When I was a child I was molested and raped by some teenage boys in my apartment complex. Obviously this messed me up quite a bit. I became very withdrawn and shy. I had no confidence as I grew up. Because of this the other kids teased me and made fun of me. I became the very image of teenage angst. Many people who suffer early on have a hard time believing in God. How could there be a good all loving God when all these terrible things have happened to me? I never had that problem. I believed in Him with no doubt. I hated Him. I blamed Him for all the things that happened to me. I hated Him because He made this world and He put me in it.
My grandmother loved the footprints story. You know the one where the man walks on the beach with God and watches all the events in his life. He begins to notice that in times of trouble and pain he only saw one set of footprints in the sand. He asks God, “where were you in all the bad times? Why do I only see one set of footprints when I was suffering?” God answers, “You only see the one set of footprints because they are mine, because those were the times I was carrying you.” She used to tell me that all the time. I never felt like God was carrying me though. The picture of the single line of footprints on a beach just used to make me sad. It looked so lonely.

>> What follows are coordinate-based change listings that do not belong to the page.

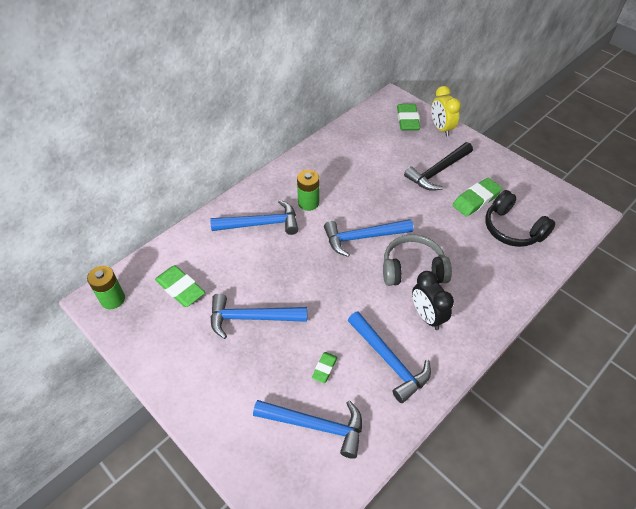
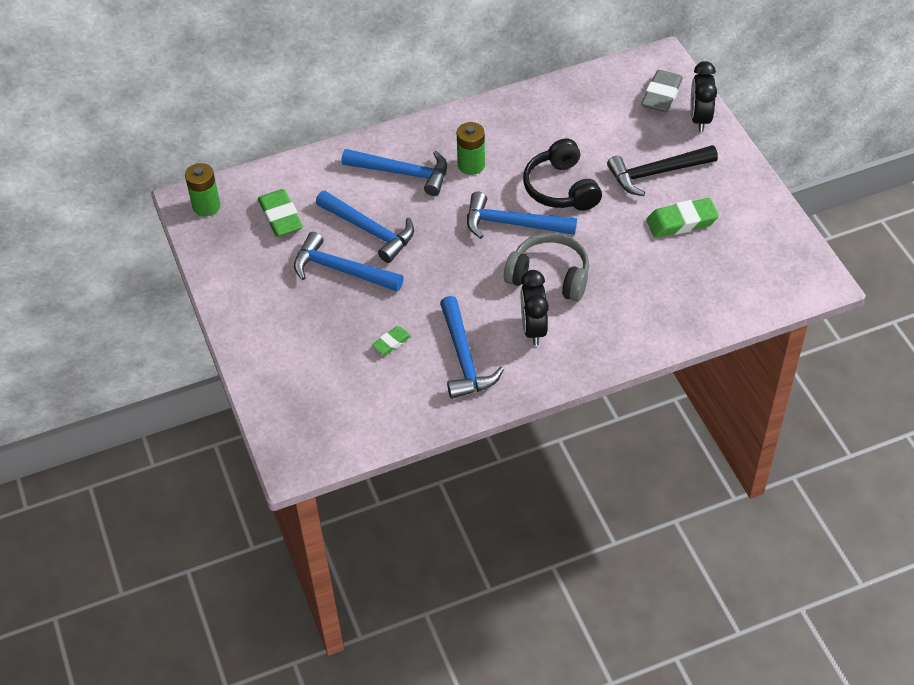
camera: 25 degrees right, 0 degrees up
(315, 426) = (354, 390): blue hammer -> blue hammer (369, 230)
(407, 120) = (661, 95): green eraser -> grey eraser
(441, 128) = (699, 119): yellow clock -> black clock
(512, 229) = (703, 269): black headphones -> black headphones (561, 188)

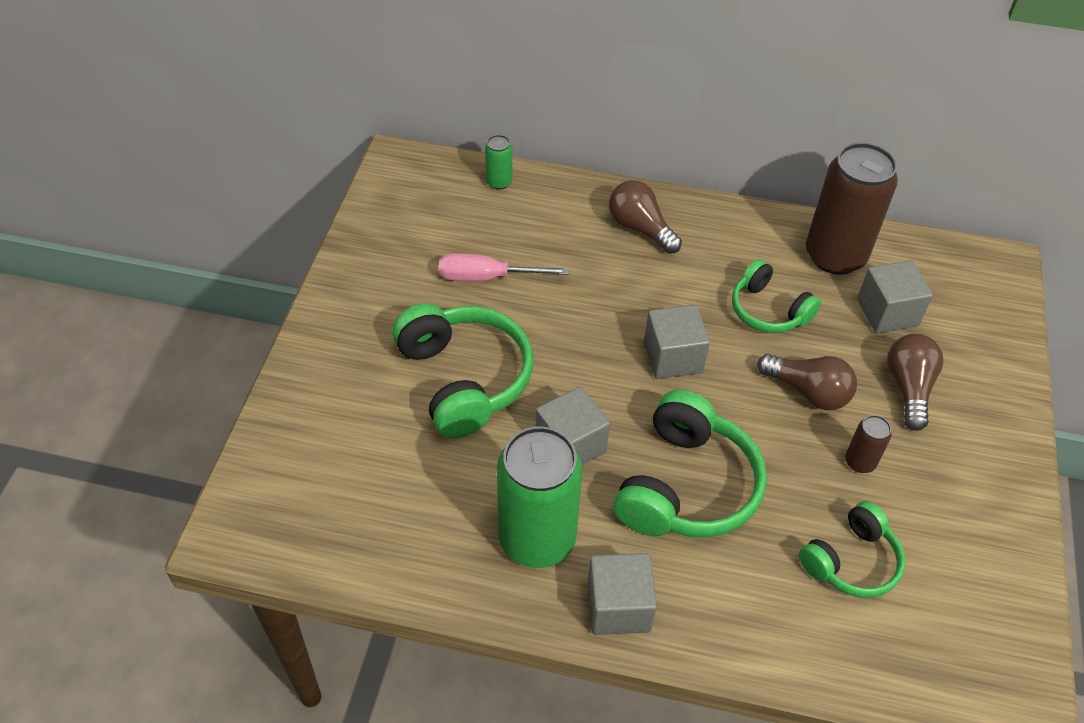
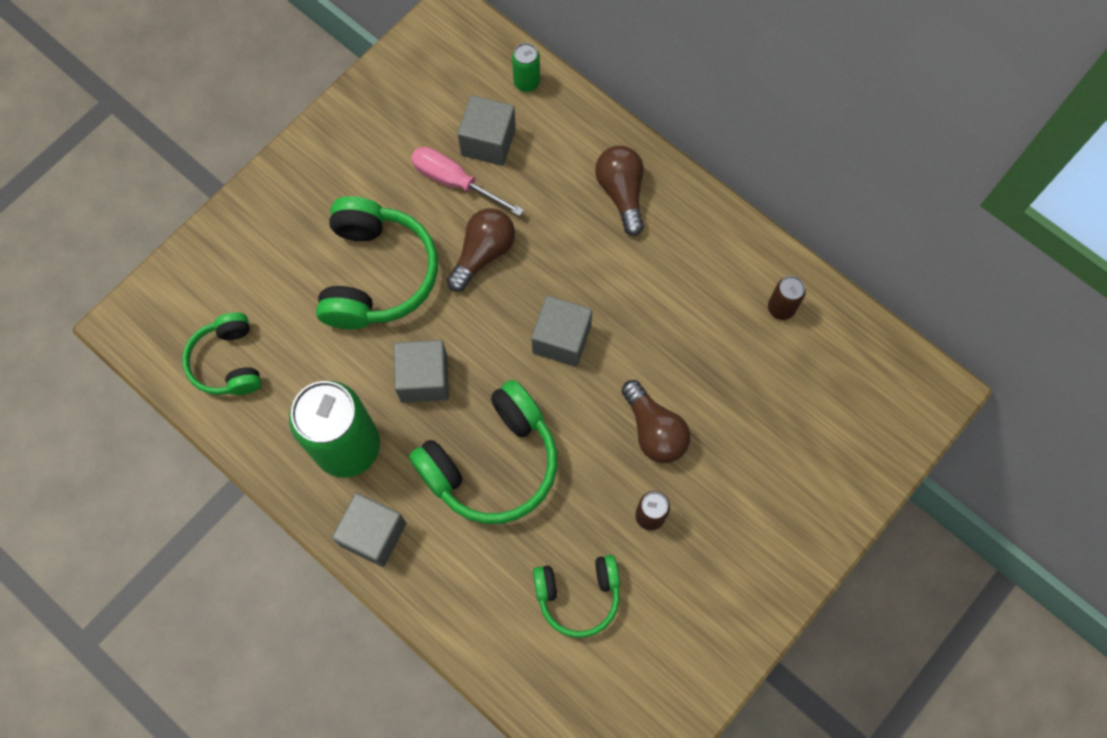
camera: 30 degrees right, 20 degrees up
(768, 310) = (677, 334): green headphones -> green headphones (228, 362)
(835, 256) = (781, 308): brown can -> brown can, size x0.44
(887, 312) = (784, 389): grey cube -> grey cube (488, 142)
(908, 388) = (745, 471): brown light bulb -> brown light bulb (483, 253)

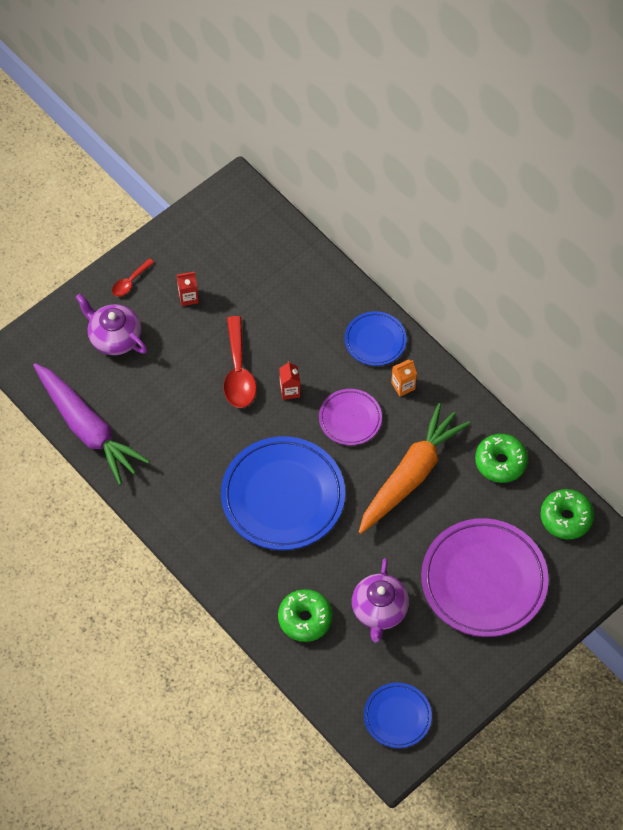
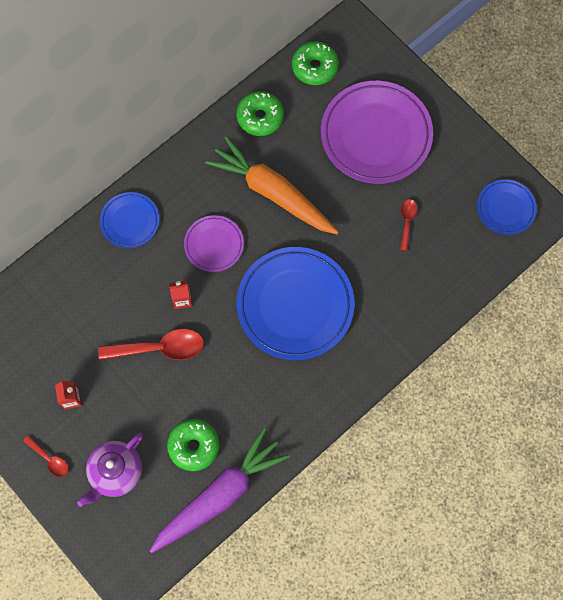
camera: 90 degrees left, 10 degrees up
(305, 619) = (417, 285): green donut -> green donut (194, 446)
(379, 610) = (407, 222): purple teapot -> red spoon
(403, 386) = (180, 197): orange carton -> none

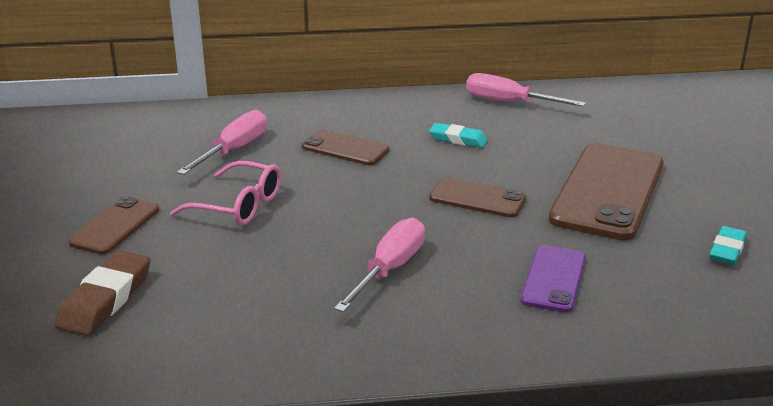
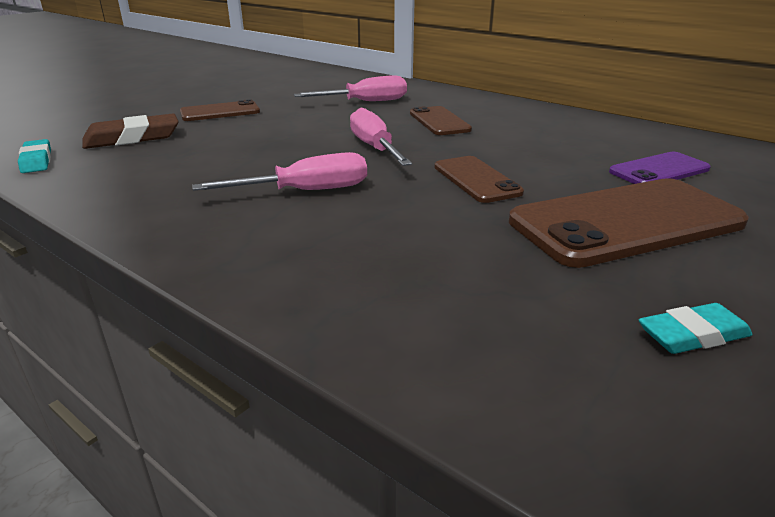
camera: 45 degrees right, 0 degrees up
(239, 206) = (302, 125): pink glasses -> none
(458, 139) = (543, 142): turquoise eraser -> turquoise eraser (36, 161)
(509, 102) = (645, 136): pink screwdriver -> pink screwdriver (374, 148)
(553, 279) = (417, 258): purple phone -> purple phone (659, 170)

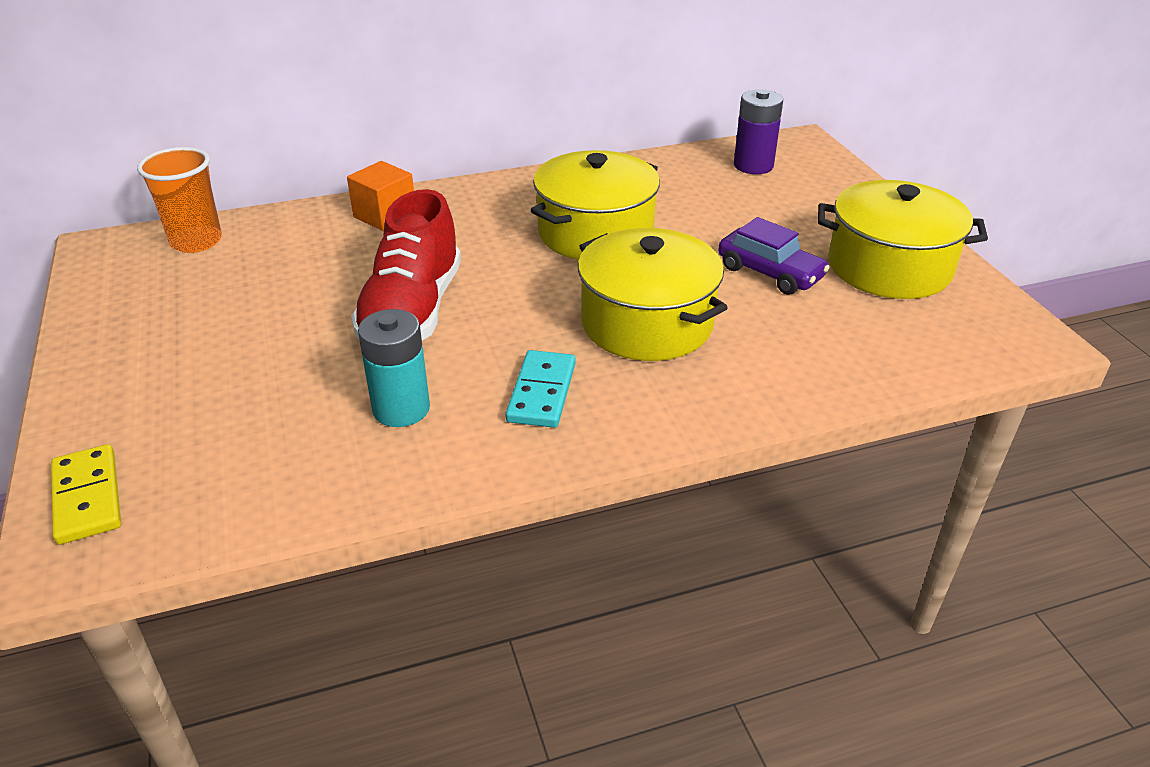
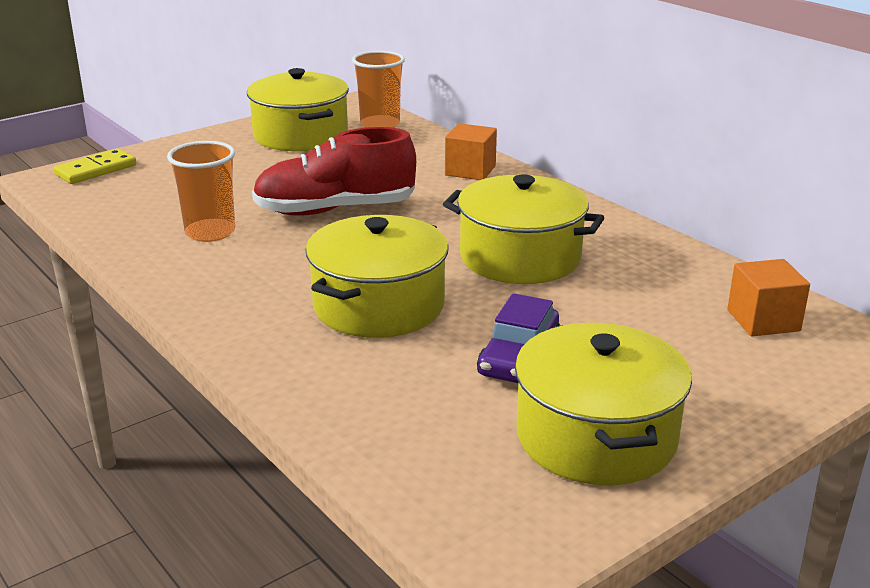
camera: 70 degrees right, 10 degrees down
(164, 300) = (300, 135): none -> yellow pot
(401, 409) = (210, 232): turquoise battery -> orange cup
(541, 392) = (252, 278): turquoise domino -> none
(753, 165) = (763, 320): purple battery -> orange cube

There is another image out there. One that I wish I had been more open to at the time. It is the image of a naked man nailed to a cross. I wish someone had shown me that picture and told me what it really was, more than, “He died for your sins.” Maybe I would have had a different opinion of God back then. Maybe I wouldn’t have made some of the mistakes I would later make.
Where was God while I was being raped? Why didn’t He stop it? Why did He allow it to happen to me in the first place? Some people like to say that everything happens for a reason. For what reason was I raped? What deeper meaning was there?
This is one of the most important questions we face as humans. If we have a good all-powerful God, who is love, why is there so much horror and misery in the world? Theologians have gone back and forth on this issue for millennia. If God is all-knowing and all-powerful than nothing can happen with out His knowledge and consent. Even evil. Does that mean that God not only allowed, but planned war, genocide, rape, slavery, addiction, disease, famine, and all other human suffering? Even if He is not the direct cause of these things He is at least complicit in them. He does not stop them therefore He must allow them. What are we to make of a God who acts like this? Why would we ever love Him except maybe to try and get in His good graces? There are many people who do just that, they fear the wrathful God and obey and “love” Him to placate Him, so He might leave them alone, maybe even bless them.
Is that all there is?
The answer is found in the image of Jesus crucified. God Himself was nailed to a couple of pieces of wood and left to die. This was His answer to all the suffering in the world, to join in it. He didn’t stay in some heaven light years away from pain, but instead He dived straight into our suffering. He lived it, and He died in it.
Cux probat omnia, the cross proves everything. That is what this series will try to demonstrate. I will probably challenge much of your theology before we are done. Don’t worry, I am not trying to change your beliefs about God, but only trying to give you a new idea.